Here's what I found after a bit of digging around - this refers to a Toshiba Satellite C850, but hopefully it's applicable to other models and manufacturers. (I never wanted to know about "sysprep" - still don't ! - but it's apparently a way of automating Windoze installs.)

So first I went through the Windoze recovery process of loading three DVDs worth of Windoze stuff onto the 40Gb of space that I told Windoze it could have on my 120Gb SSD. Then when it re-booted (the first of many :D ), I hijacked the reboot by booting off a Knoppix 7.0.4 Live distro (from the Linux magazine I'd just bought) - but any distro that can mount/read/write NTFS partitions will do. Then, I mounted sda2 (Windows 7 uses sda1 for a boot partiton, apparently) and found the C:\Windows\SysWOW64\sysprep directory - there are some script files and other junk, plus a heap of (67 in my case) COMPnnn directories. These directories hold the installers for any laptop-specific drivers - e.g. the video, Ethernet, wireless LAN and sound cards - and also most of the crapware installers.
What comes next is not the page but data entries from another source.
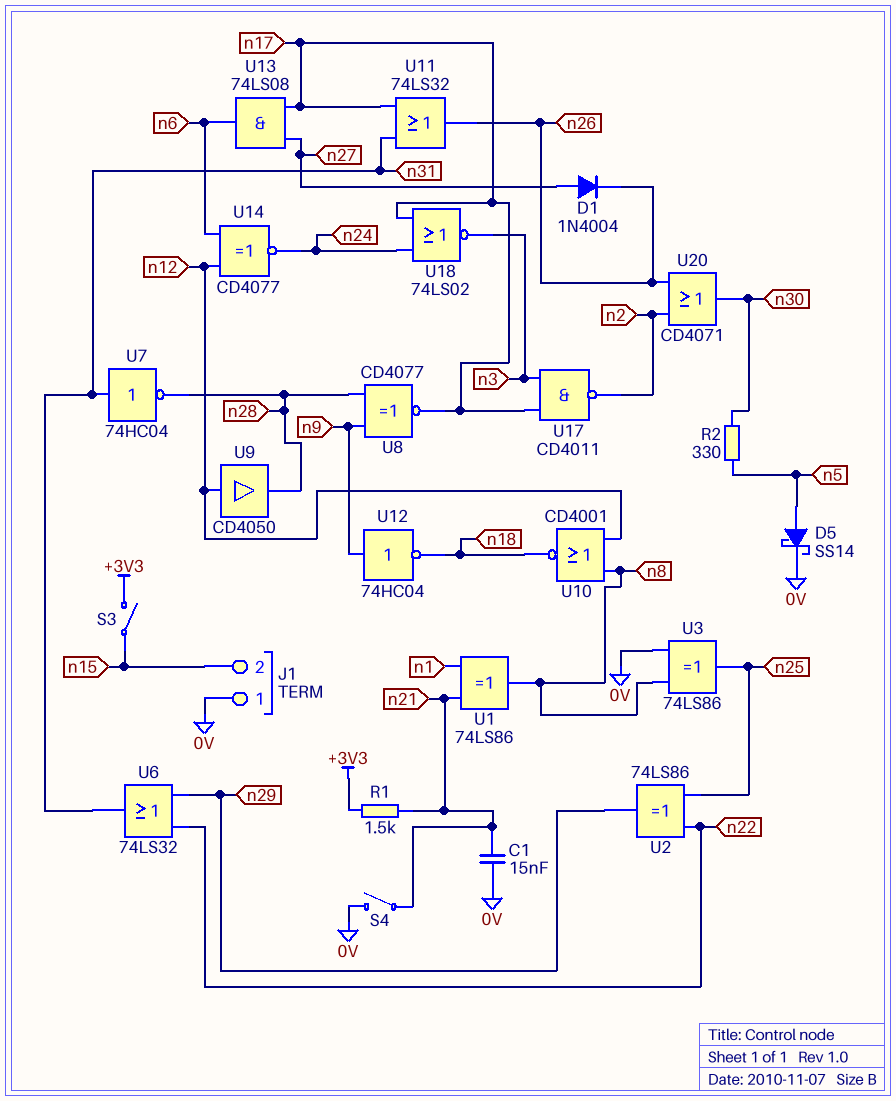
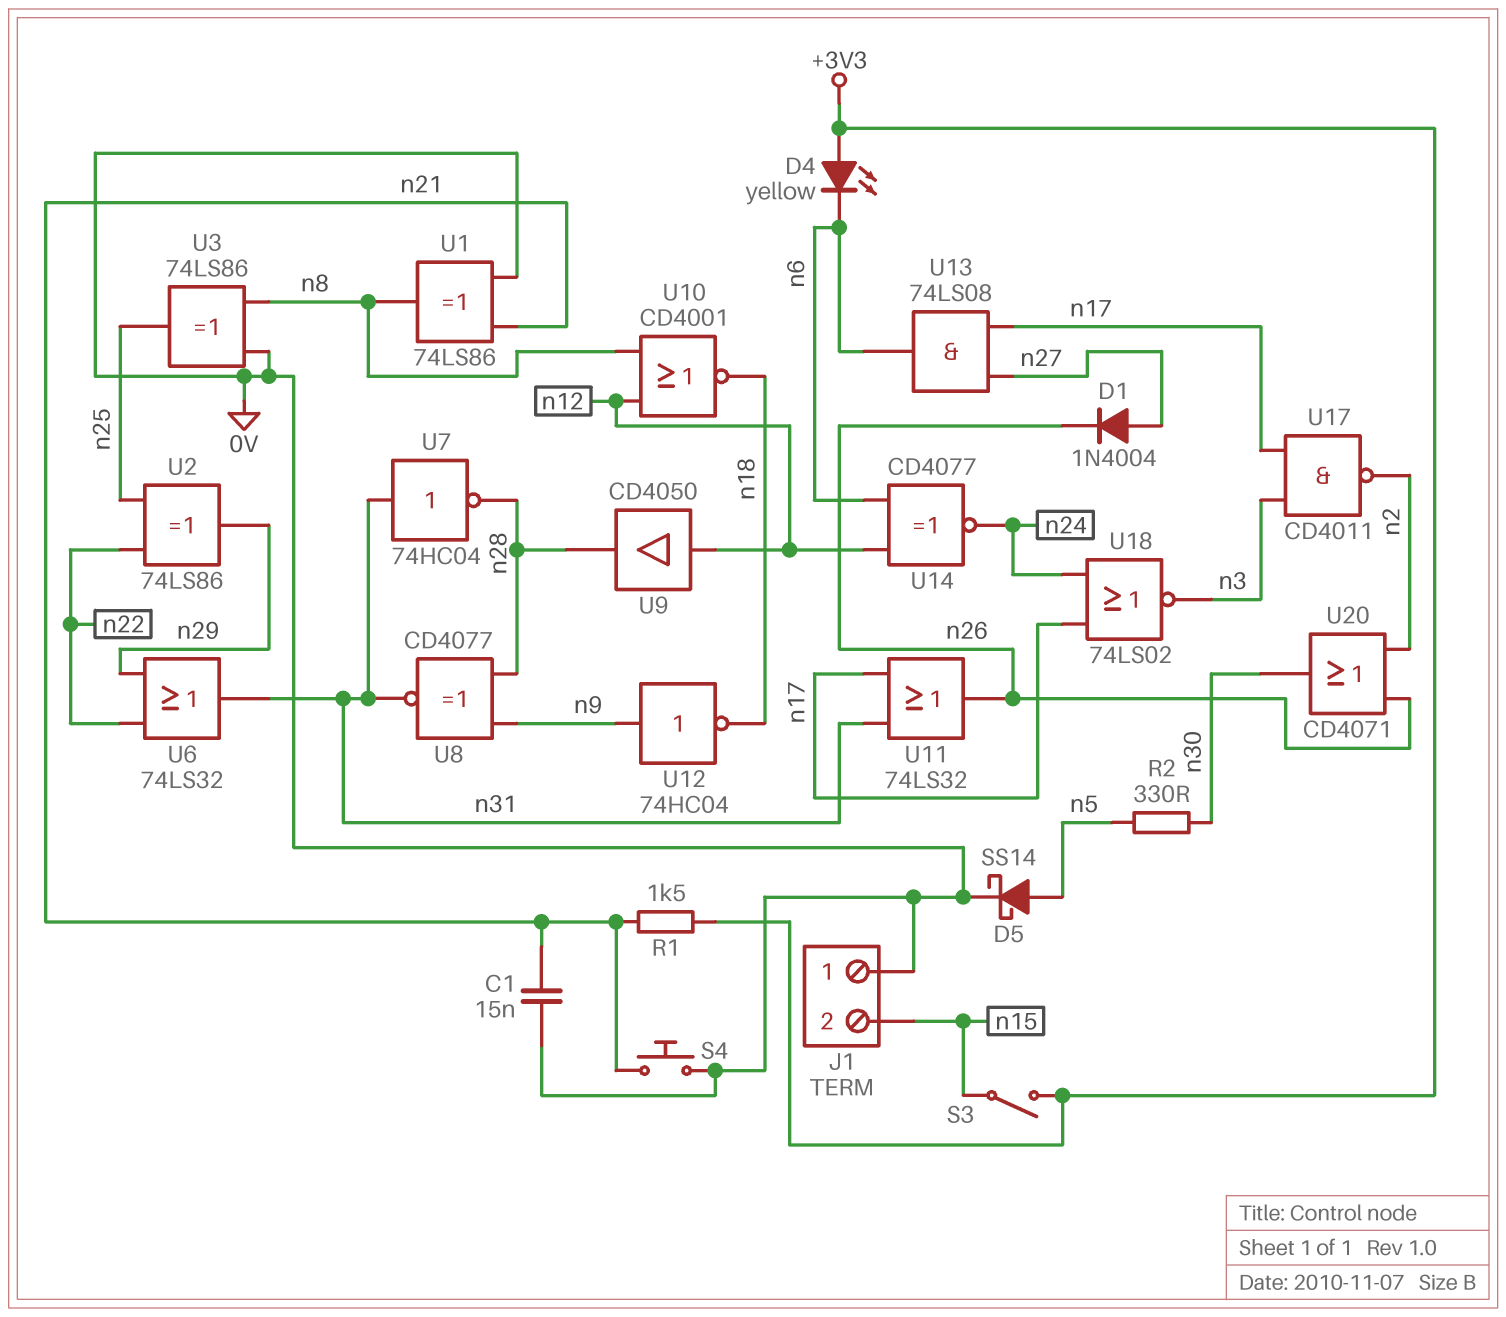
D4: none -> LED yellow (A +3V3, K n6)
S4: switch (0V, n21) -> button (0V, n21)
U1: XOR 74LS86 (in n1, in n21, out n8) -> XOR 74LS86 (in 0V, in n21, out n8)
U8: XNOR CD4077 (in n9, in n28, out n17) -> XNOR CD4077 (in n9, in n28, out n31)

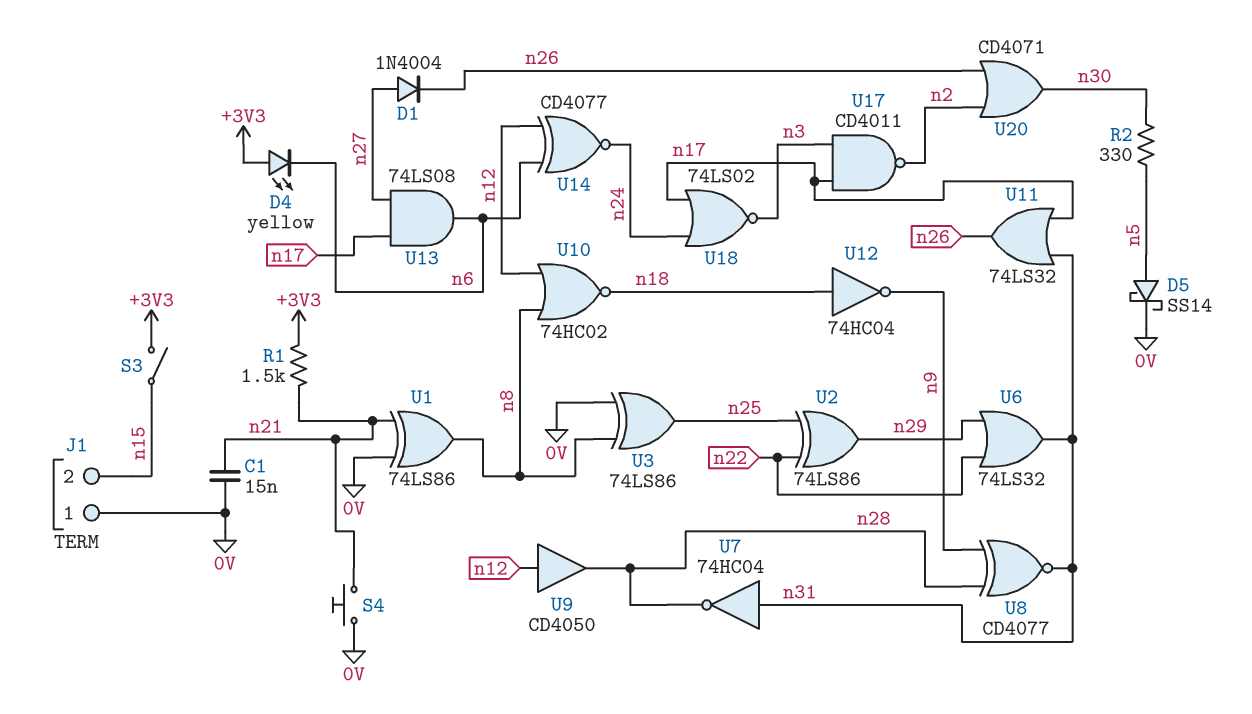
U10: NOR CD4001 (in n8, in n12, out n18) -> NOR 74HC02 (in n8, in n12, out n18)
U12: NOT 74HC04 (in n9, out n18) -> NOT 74HC04 (in n18, out n9)

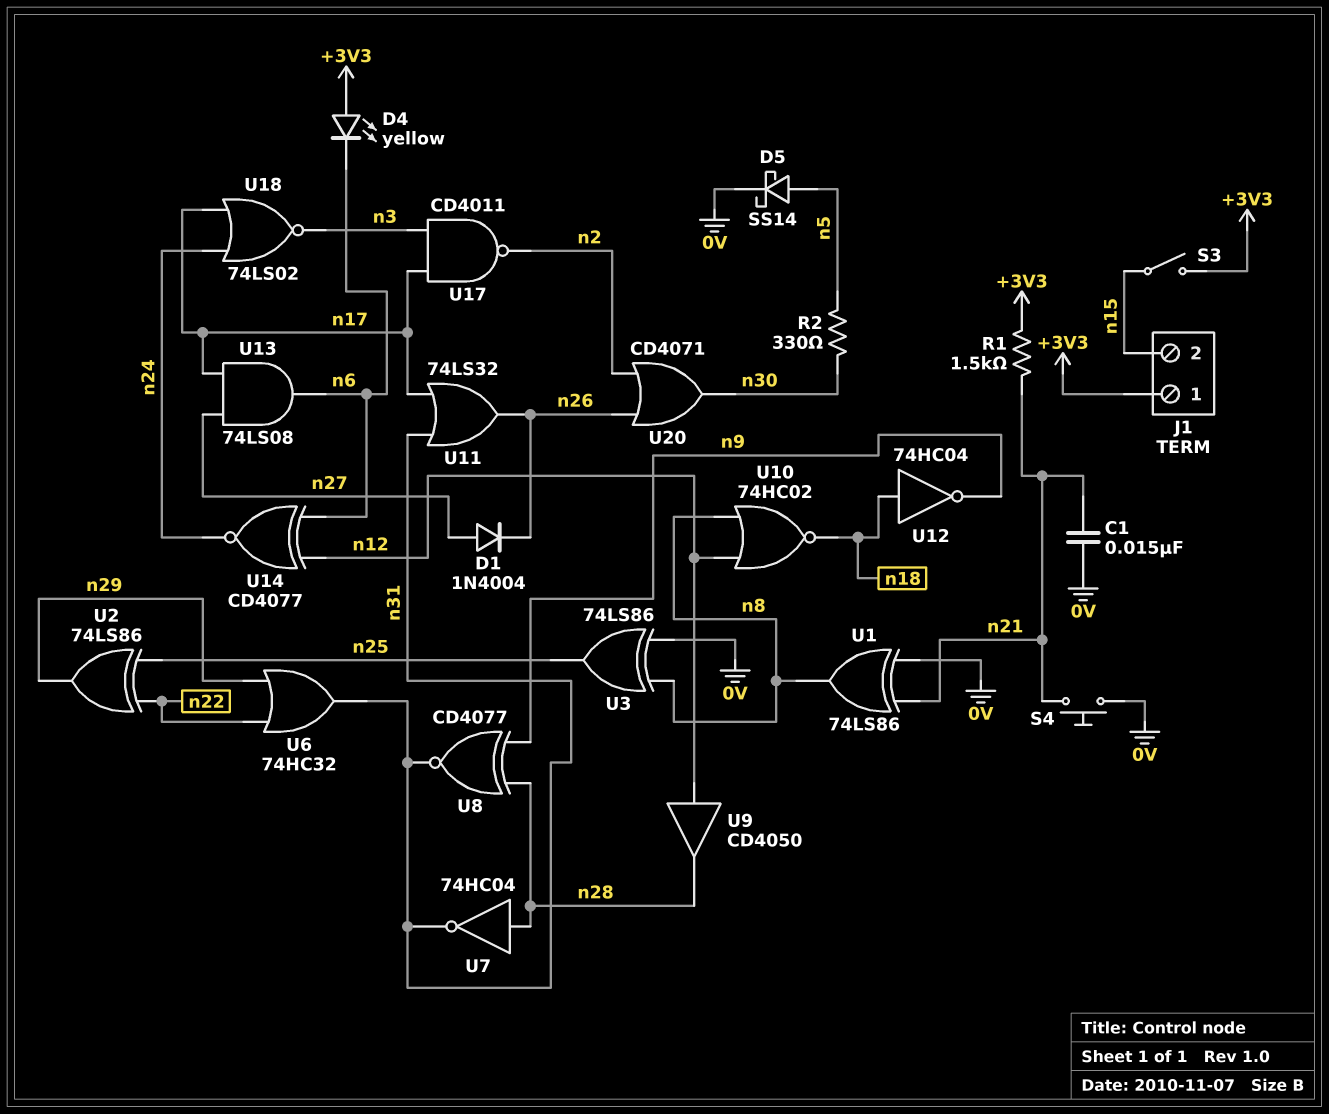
J1 pin 1: 0V -> +3V3
U6: OR 74LS32 (in n22, in n29, out n31) -> OR 74HC32 (in n22, in n29, out n31)
U7: NOT 74HC04 (in n31, out n28) -> NOT 74HC04 (in n28, out n31)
So - how to find out what installer is in each of the COMPnn directories ? Each COMPnnn directory has a .EXE installer, and two info files with identical names in each of the COMPnnn directories. In my case one was called COMPMSG.INI, and inside there's a line with "appname = blah blah". Grep won't work on these files because they are Unicode (what a joke - Unicode on an operating system that can't tell the difference between upper and lower case file names !!), but I copied all of them across to my Gentoo desktop, used iconv to convert to ASCII, then used grep to list the appname line.
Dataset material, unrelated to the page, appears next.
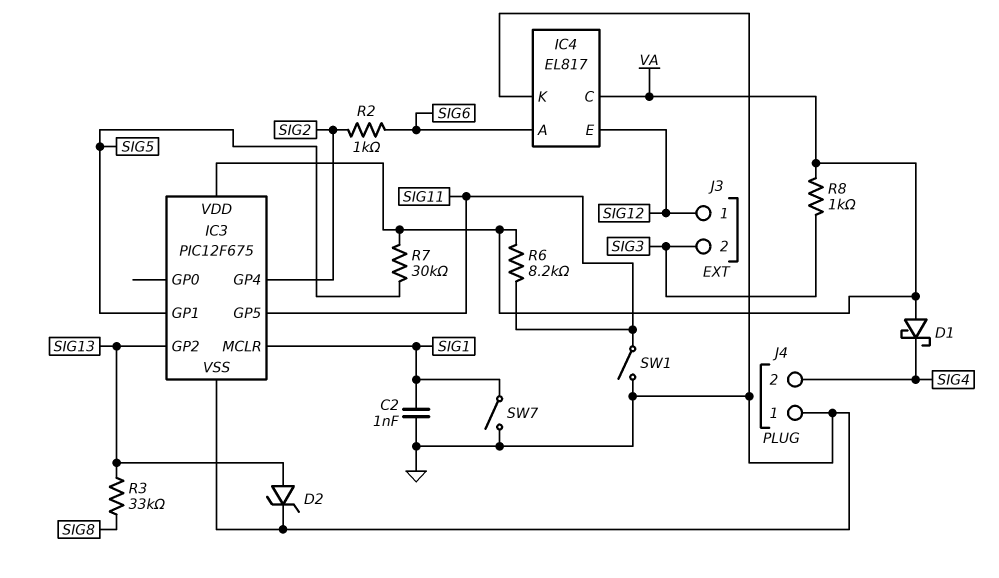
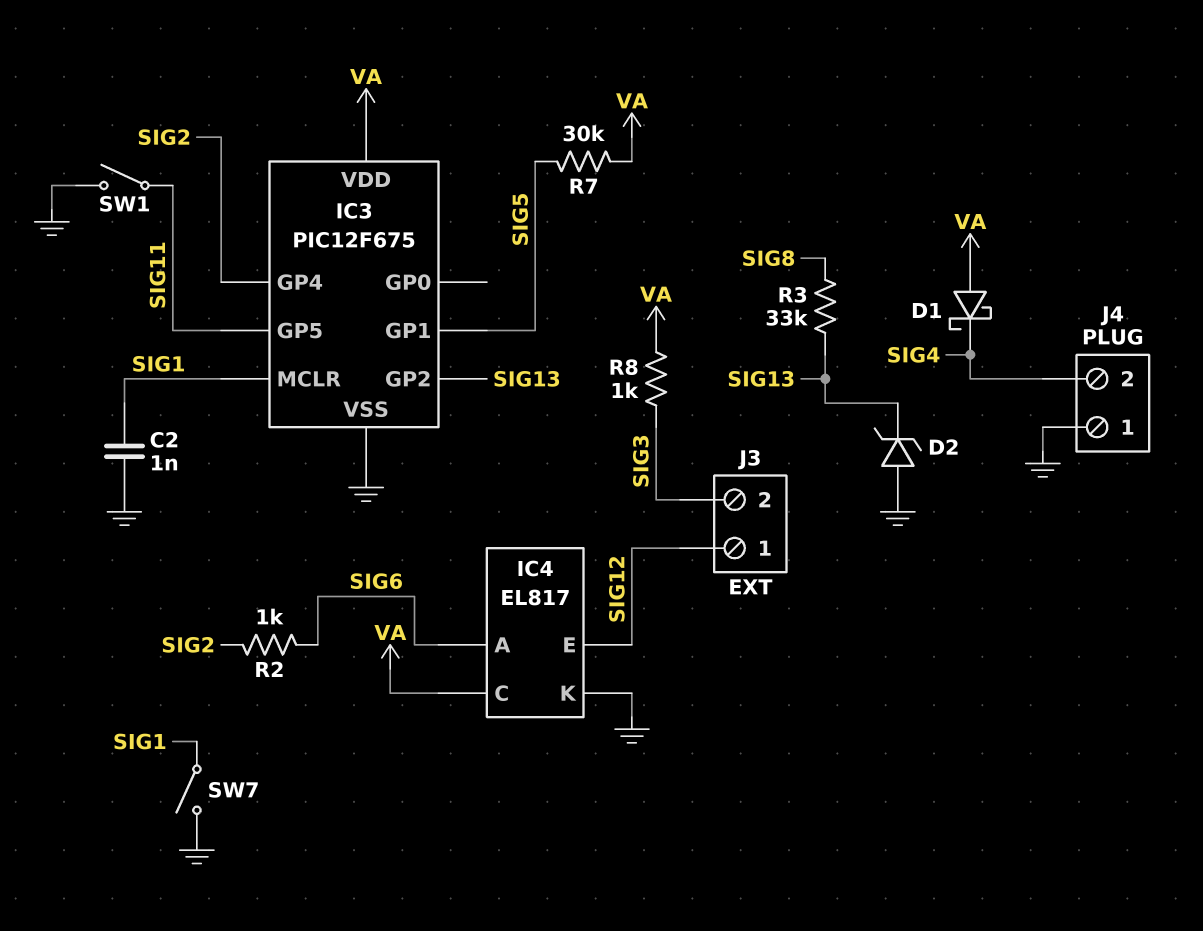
D2: zener (A SIG13, K GND) -> zener (A GND, K SIG13)
R6: 8.2k (SIG11, VA) -> none

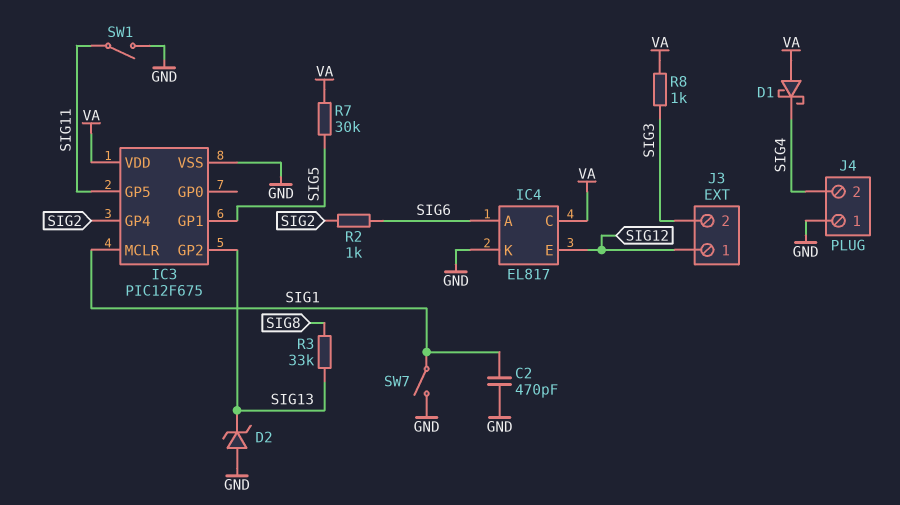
C2: 1nF (GND, SIG1) -> 470pF (GND, SIG1)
Then, it turns out that all you have to "rm -rf" all the COMPnn installer directories you *don't* want to run, and then reboot back into the Windoze install rebootathon. I only needed 7 installers out of the 67 COMPnnn directories, it took half an hour less to complete the install, and I don't have to unistall a whole heap of crap that might leave cruft around anyway.

Posted in the hope that it might be useful to other poor sods who have to use Windoze..

Regards,

Rob.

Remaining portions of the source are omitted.